Exercise prompt
Line by line, print the records exactly as they are, dropping the pictures.
START Data section
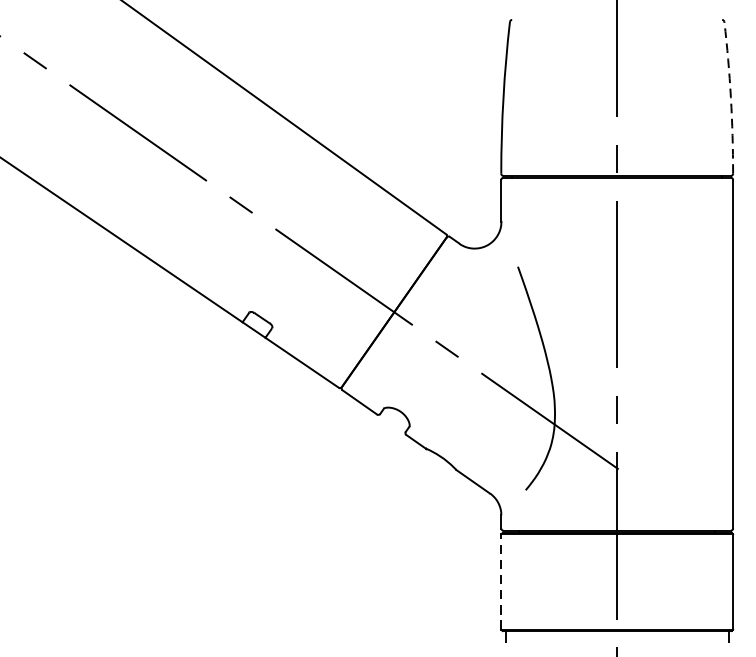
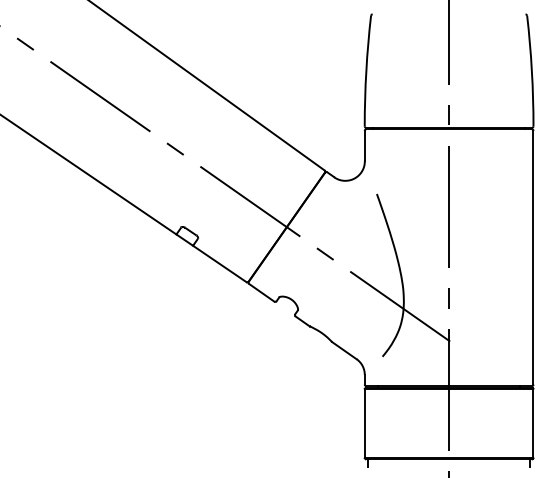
arc: (730, 97) -> (531, 70), dashed -> solid
line: (500, 581) -> (364, 423), dashed -> solid

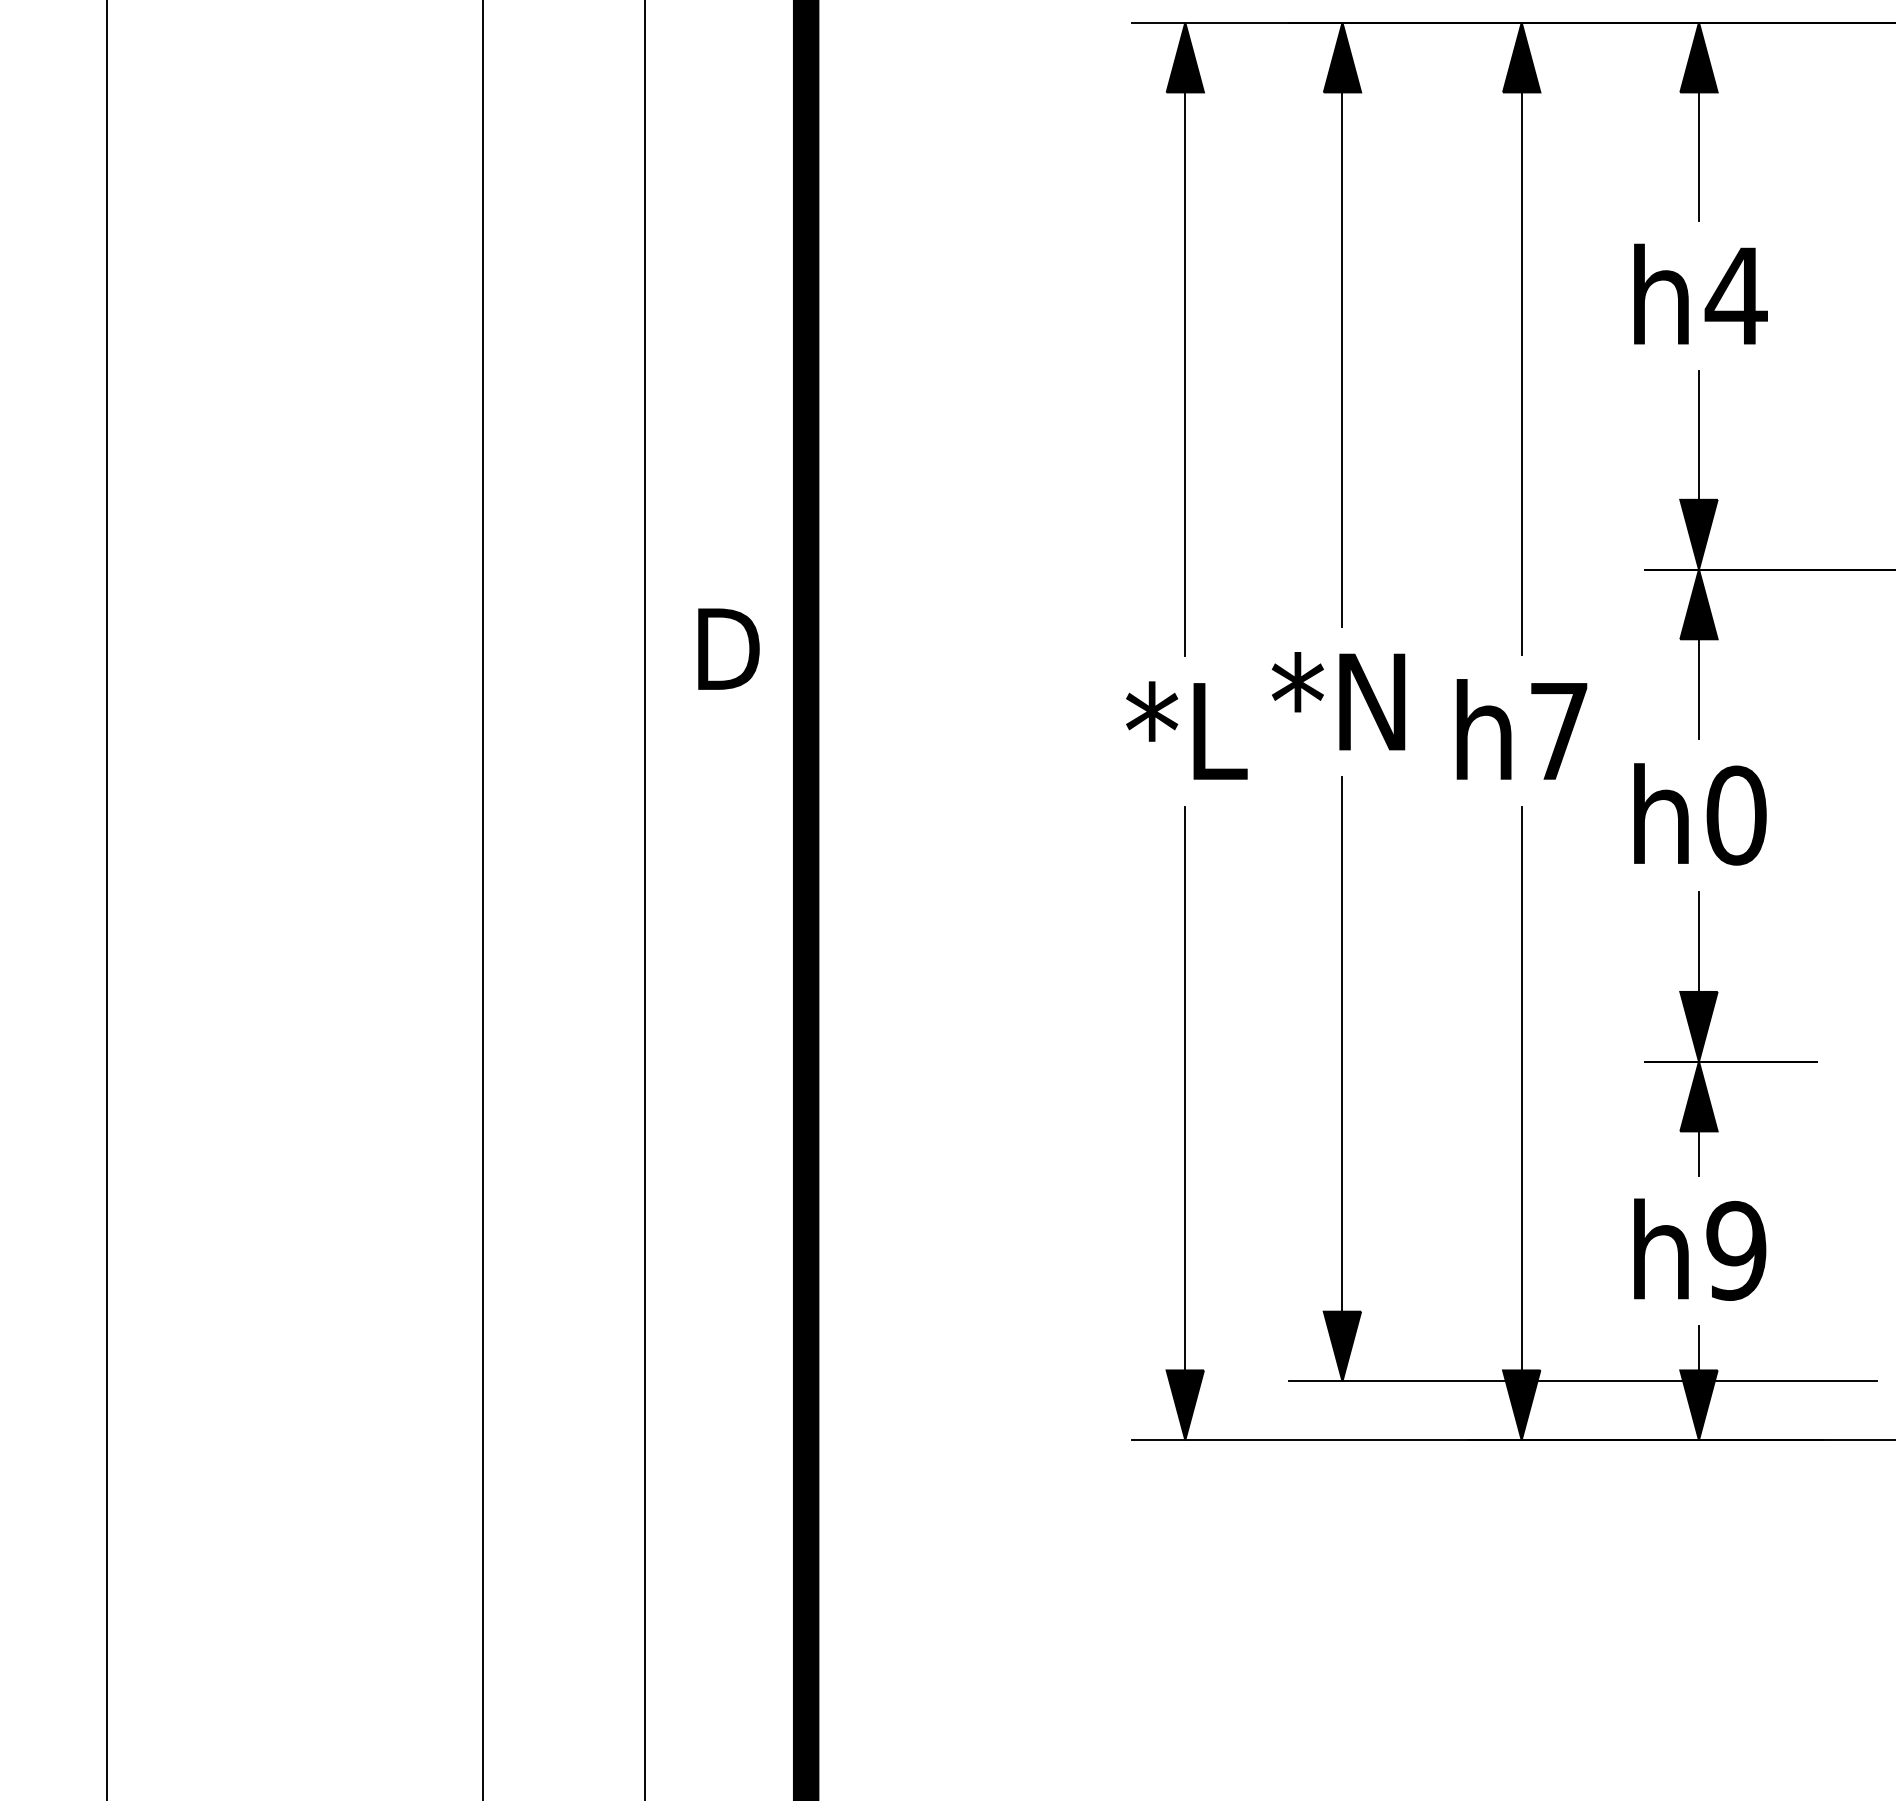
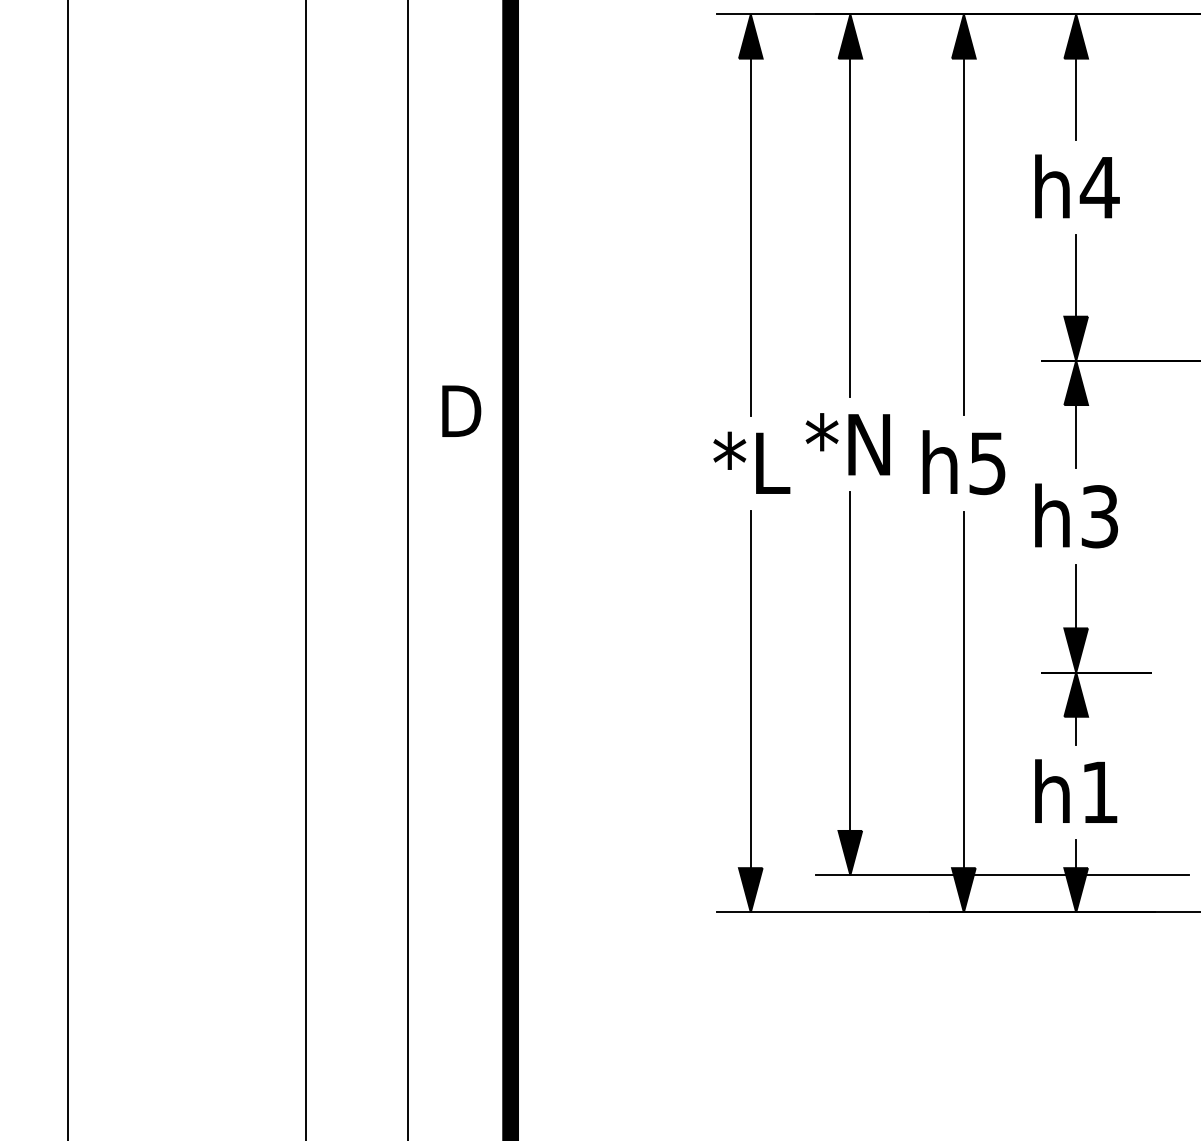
text: (1558, 731) -> (987, 463), h7 -> h5
text: (1737, 815) -> (1100, 516), h0 -> h3
text: (1735, 1250) -> (1099, 792), h9 -> h1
END Data section
Answer to the exercise
arc: (730, 97) -> (531, 70), dashed -> solid
line: (500, 581) -> (364, 423), dashed -> solid

text: (1558, 731) -> (987, 463), h7 -> h5
text: (1737, 815) -> (1100, 516), h0 -> h3
text: (1735, 1250) -> (1099, 792), h9 -> h1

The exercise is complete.